Gandhi offered these suggestions in full sincerity, and in them is embodied one of the greatest challenges ever given to the West.

In the turbulent days of non-cooperation in India, when the height of human passion and patriotism was reached, Gandhi issued the following statements to the Indian press. These words of Gandhi more than explain his understanding of the great religion of the Hindus and its universality when seen in its entirety:

“There is only one God for us all, whether we find him through the Bible, the Koran, the Gita, the Zindvesta or the Talmud, and He is the God of love and truth. I do not hate an Englishman. I have spoken much against his institutions, especially the one he has set up in India. But you must not mistake my condemnation of the system for that of the man. My religion requires me to love him as I love myself. I have no interest in living except to prove the faith in me. I would deny God if I do not attempt to prove it at this critical moment.

“Our non-violence teaches us to love our enemies. By non-violent non-cooperation we seek to conquer the wrath of English administrators and their supporters. We must love them and pray to God that they might have wisdom to see what appears to us to be their error. It must be the prayer of the strong and not of the weak. In our strength must we humble ourselves before our maker.

“In the moment of our trial and our triumph let me declare my faith. I believe in loving my enemies … I believe in the power of suffering to melt the stoniest heart … We must by our conduct demonstrate to every Englishman that he is safe in the remotest corner of India as he professes to feel behind the machine gun.”

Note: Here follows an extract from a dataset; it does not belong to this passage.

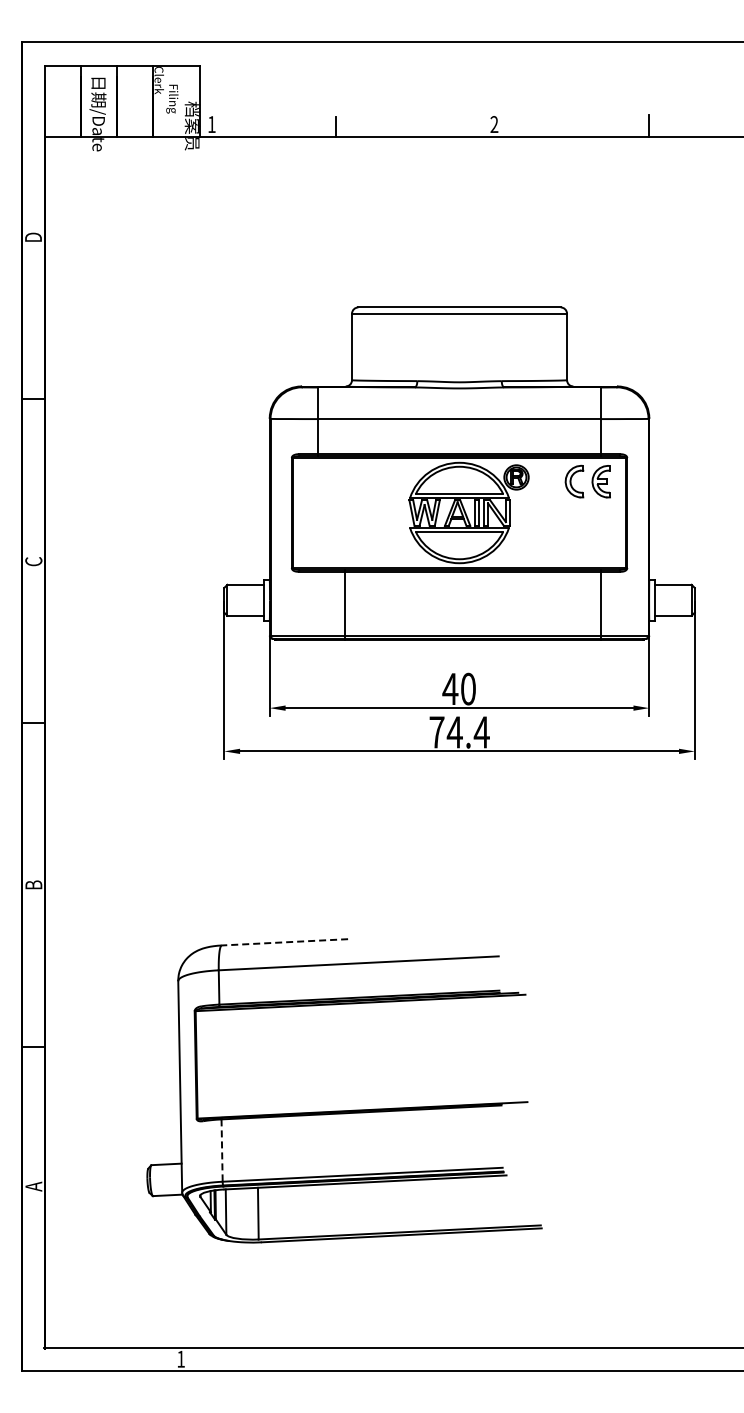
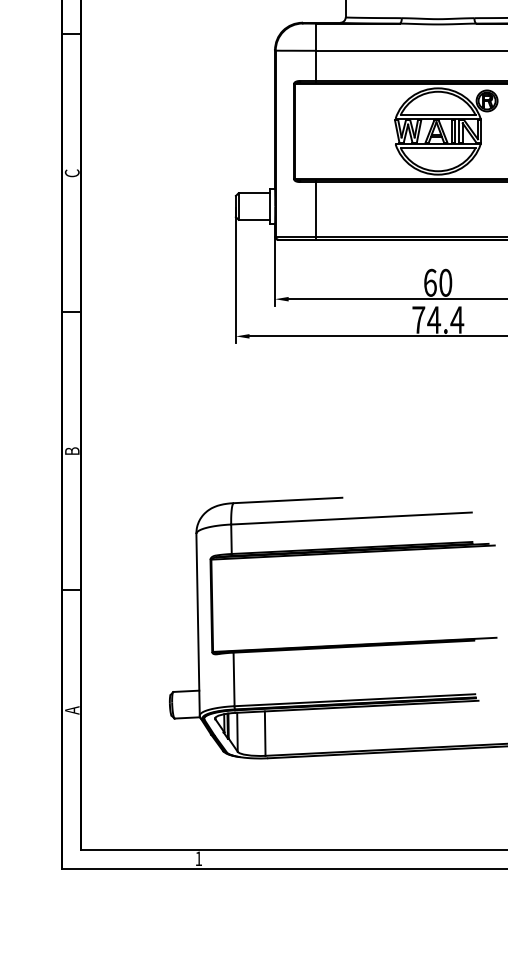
line: (344, 604) -> (316, 210), moved
text: (450, 688) -> (430, 282), 40 -> 60
line: (284, 942) -> (287, 500), dashed -> solid
line: (222, 1151) -> (234, 680), dashed -> solid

This interpretation of his faith when applied to the movement he was leading, viz, non-violent non-cooperation with the British bureaucracy in India, at once explains both the material weakness and the spiritual strength of his position.

Labor.—Gandhi is a worker. His whole career has been distinguished by his extraordinary love for work that is productive, elevating and emanicipating. He abhors talk, and in all he has ever said he shows lack of oratory and rhetoric. No other leader of India has been so directly and staunchly associated with the cause of the Indian workers whether they be farmers or workers in the mills.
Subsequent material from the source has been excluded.